This project mainly focuses on using computer vision to classify wildlife species in camera trap images. The dataset used for this project is provided by the Wild Chimpanzee Foundation and the Max Planck Institute for Evolutionary Anthropology, specifically for images captured in Taï National Park.
The task is to develop a machine learning model capable of classifying images into one of the following categories:
- antelope_duiker
- bird
- blank
- civet_genet
- hog
- leopard
- monkey_prosimian
- rodent
Each image either contains one of these animal species or has no animals (blank). The goal is to build a model that predicts the probability distribution across these classes.
The competition involves classifying camera trap images, where each image is assigned a label indicating one of the species or marked as blank if there are no animals detected in the image.

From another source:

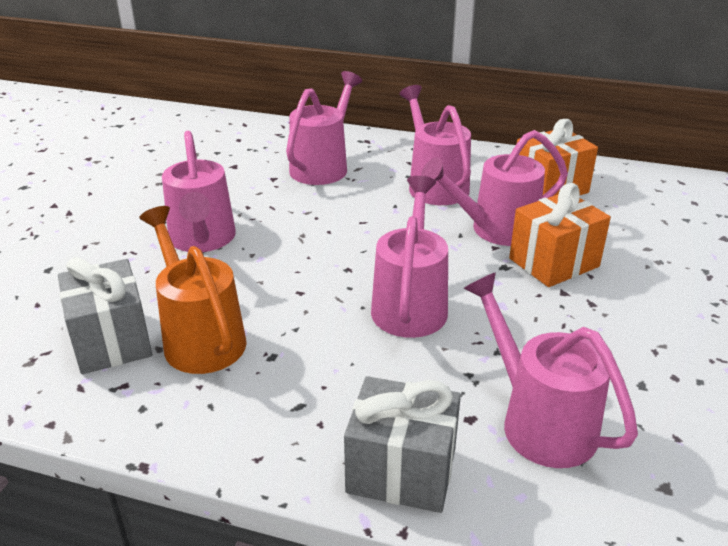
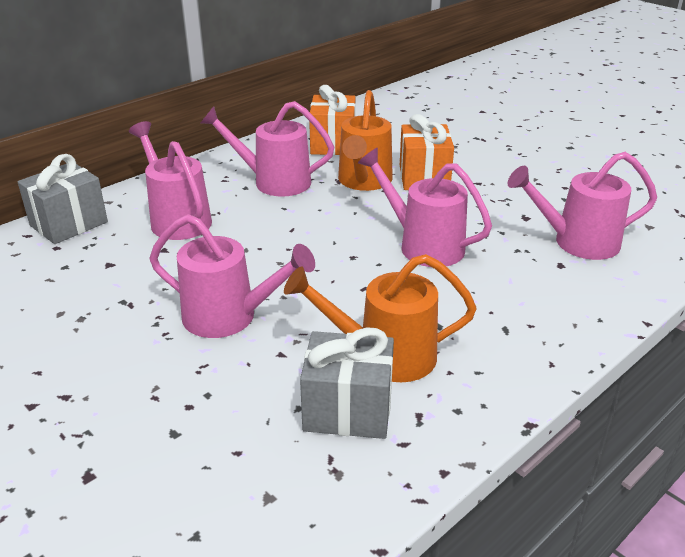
camera: 60 degrees left, 0 degrees up
(401, 471) = (595, 306): grey gift -> grey gift (69, 224)
(495, 230) = (363, 182): pink watering can -> orange watering can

The challenge is set up as a multi-class classification problem with the added difficulty of handling images from different environmental conditions and ensuring the model generalizes well to unseen data from different sites within the park.
The dataset consists of images taken from camera traps at different sites in Taï National Park. The training and testing datasets are split by site, with no overlap between the training and testing sets.
- train_features: Images of wildlife and blank scenes.
- train_labels: Corresponding labels for each image in
train_features, with one-hot encoded values indicating the species class.
- test_features: Images without labels, which are to be predicted by the model.
- id: Unique identifier for each image.
- filepath: Path to the image file.
- site: The site where the image was captured.
The model uses deep learning techniques, specifically Convolutional Neural Networks (CNNs), to classify images. The model leverages transfer learning from a pre-trained model (e.g., ResNet50, EfficientNet) and fine-tunes it on the provided dataset to predict species classifications or blank images.
- Image augmentation techniques such as rotation, flipping, and color jittering are applied to improve model generalization.
- Images are resized to a consistent shape for input into the CNN.
The model's performance is evaluated using log loss (cross-entropy loss), which is a measure of how well the predicted probabilities match the actual labels. The lower the log loss, the better the model's performance.
The following libraries and tools are required to run the code:
- Python 3.x
- TensorFlow or PyTorch (for model development)
- Keras (for deep learning)
- scikit-learn (for data preprocessing and evaluation metrics)
- OpenCV (for image processing)
- Pandas (for data handling)
- Clone this repository:
git clone https://github.com/RamamAgarwal/conser-vision.git cd conser-vision
- Install the required dependencies:
pip install -r requirements.txt